Nu kunnen de VARA-handen de Puttenaren wel treffen in hun geloof, zoals ook de schrijver Willem van Maanen doet in een boek waarin het Puttense drama eveneens opgehaald wordt en waarin deze, volgens de krantenberichten, eveneens de bevolking van Putten aanvalt in haar geloofsleven. Die zware kerk van Putten, die heeft het gedaan.
Maar de bekende oorlogshistoricus Prof. dr. L. de jong heeft reeds laten weten dat hij het met de visie van deze schrijver helemaal niet eens kan zijn en dat ze ongegrond is.

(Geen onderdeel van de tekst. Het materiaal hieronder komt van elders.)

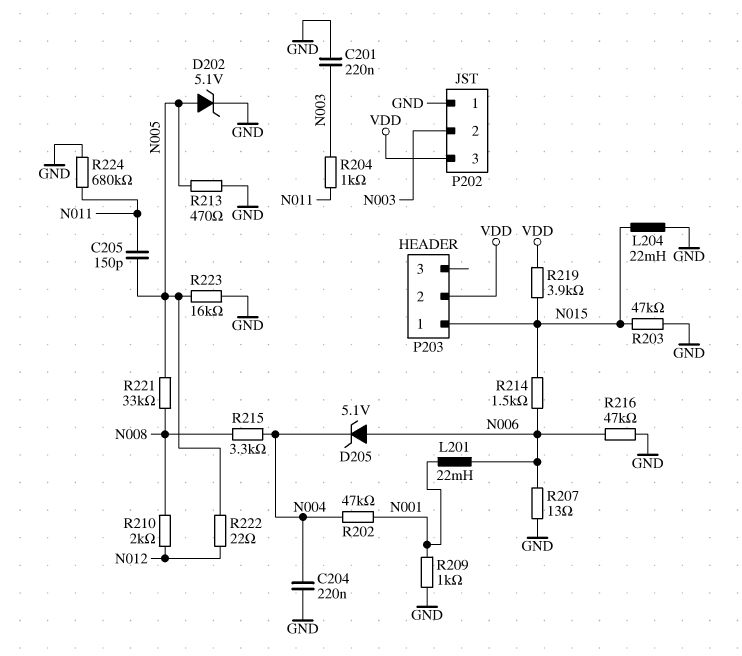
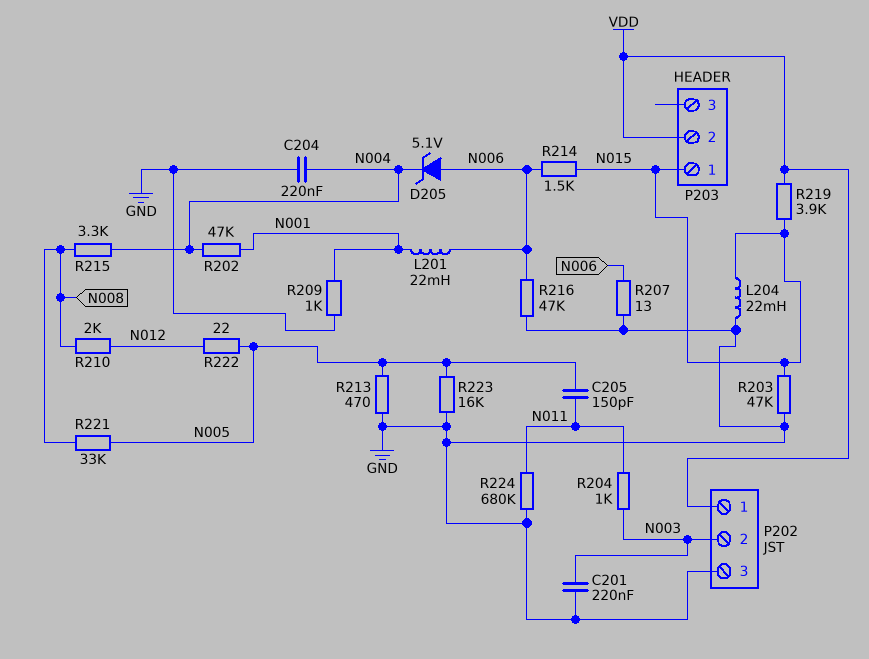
D202: zener 5.1V (A N005, K GND) -> none
P202 pin 1: GND -> VDD
P202 pin 3: VDD -> GND

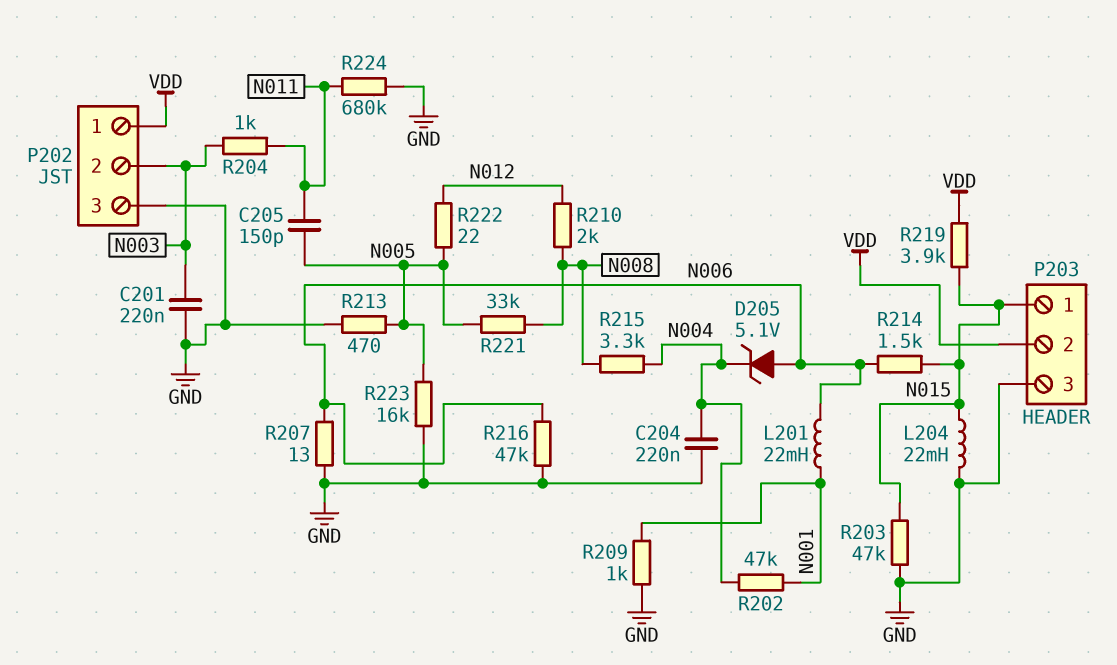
P203 pin 3: none -> GND

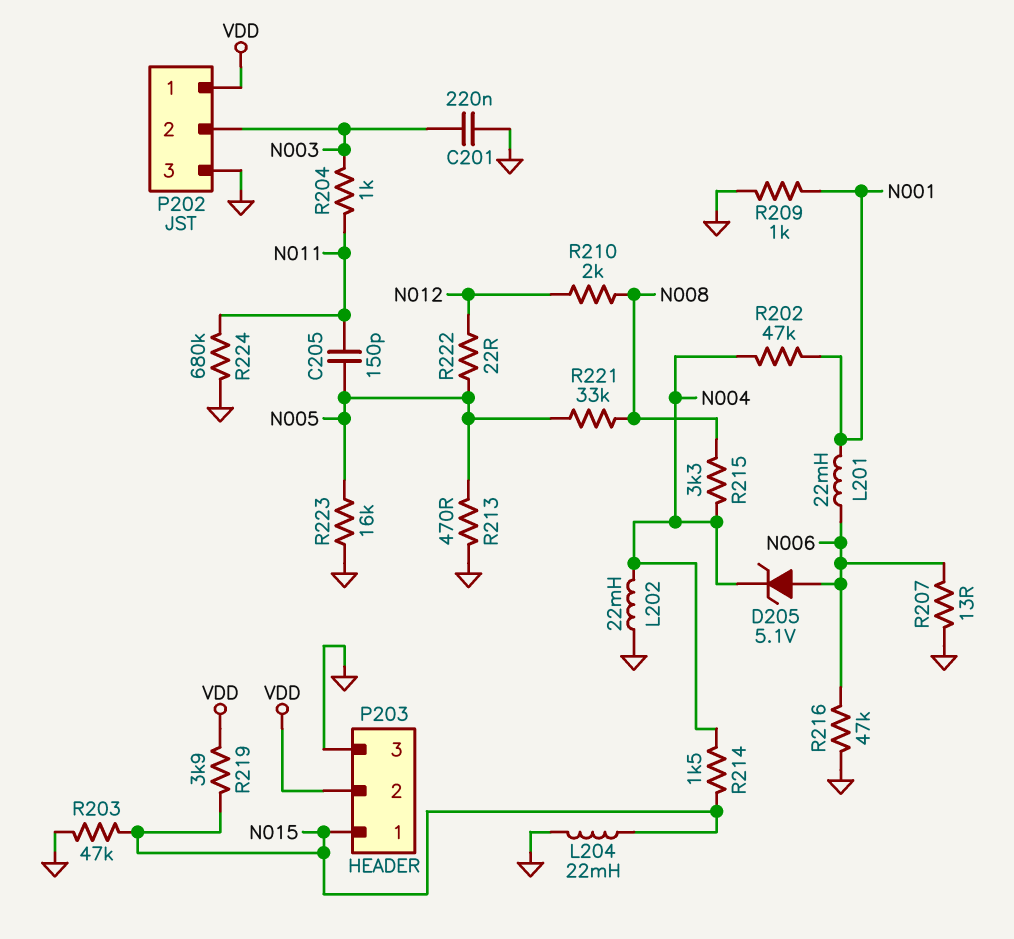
C204: 220nF (GND, N004) -> none
L202: none -> 22mH (GND, N004)
R214: 1.5k (N006, N015) -> 1.5k (N004, N015)

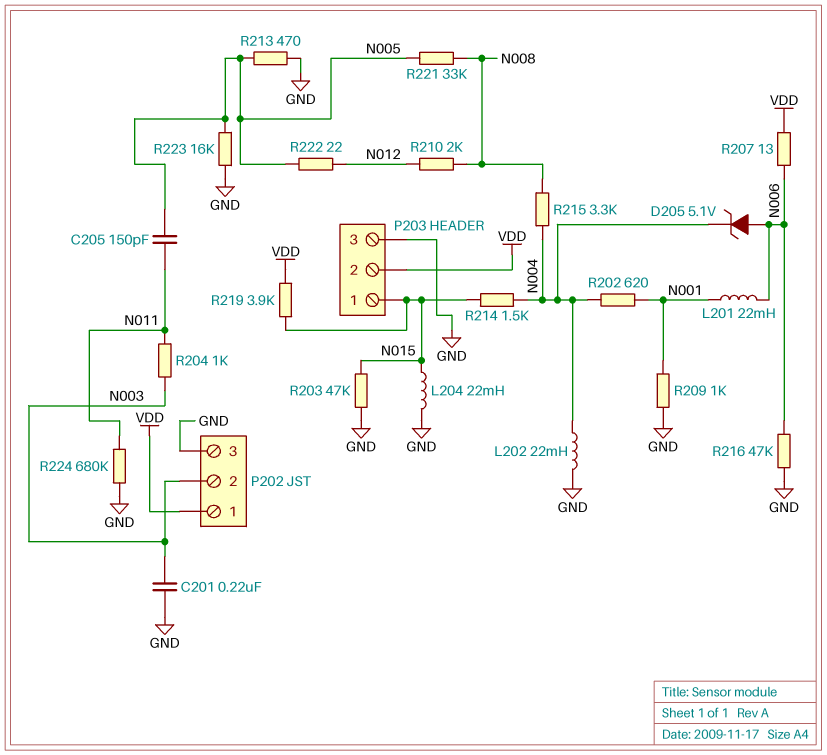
R202: 47k (N001, N004) -> 620 (N001, N004)
R207: 13 (GND, N006) -> 13 (N006, VDD)

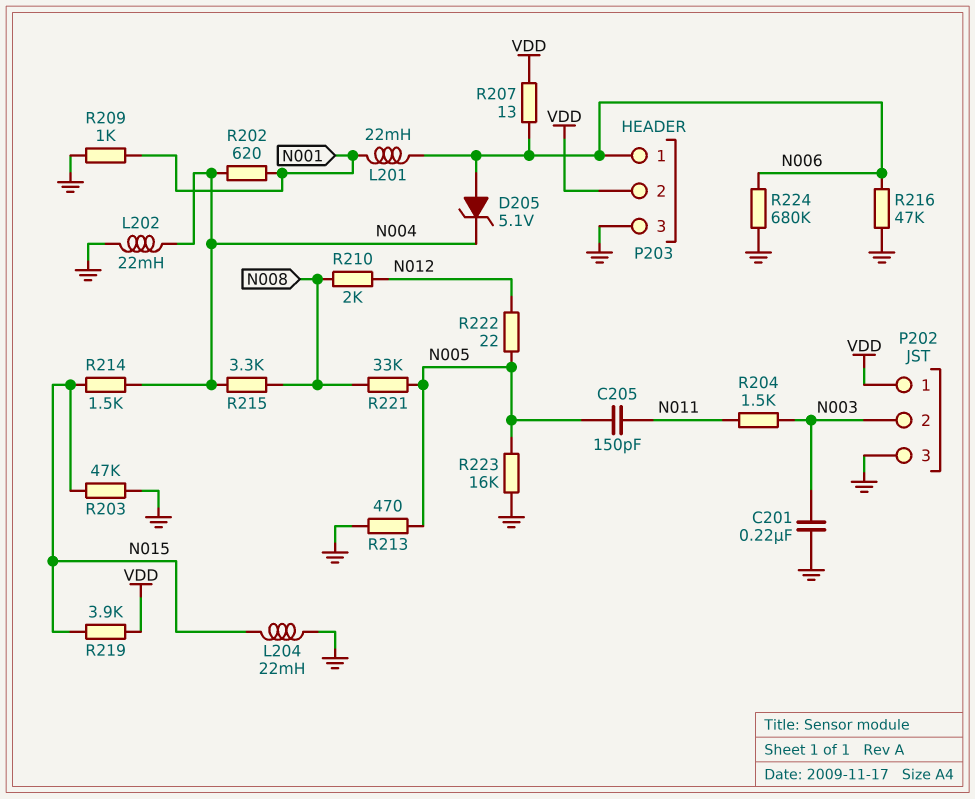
P203 pin 1: N015 -> N006
R204: 1k (N003, N011) -> 1.5k (N003, N011)
R224: 680k (GND, N011) -> 680k (GND, N006)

Maar wanneer de kerk, en vooral de orthodoxie van Putten, maar getroffen kan worden!
We willen er niet zoveel meer van zeggen. We willen ook niet gaan uitleggen wat de kracht is van hen die geloven, ook in de bitterste en donkerste wegen, want daar begrijpt de schrijver Van Maanen en daar begrijpen die VARA-mensen blijkbaar niets van. Dat is hen ook niet uit te leggen. Dat kan alleen verstaan worden door de Heilige Geest. En we mogen alleen vragen of de Heeren hen de ogen wil openen.
We besluiten met enkele gedeelten uit het gebed van Ds. Kievit in die eerste gedachtenisdienst: „Wij wilden elkander onze deelneming wel betuigen. Doch de Heere, mogen we ons vooral overtuigd houden van Uw goddelijke deelneming, die overneming betekent. „Want Gij aanschouwt de moeite en het verdriet, opdat men het in Uw hand geve. Die hand biedt Ge ons heden in Uw Woord."
Ja, het is beter in de handen van God te vallen dan in de handen van de mensen: „Laat bovenal Uw Woord de overhand hebben over onze droefheid en onze matheid. Rondom dat Woord zijn wij vergaderd, doe er ons nauwlettend naar luisteren, doe het ons van harte betrachten. Dan strekt het nog tot onderricht en tot troost. O God aller genade, laat Uw aangezicht over ons lichten, zo zullen wij verlost worden."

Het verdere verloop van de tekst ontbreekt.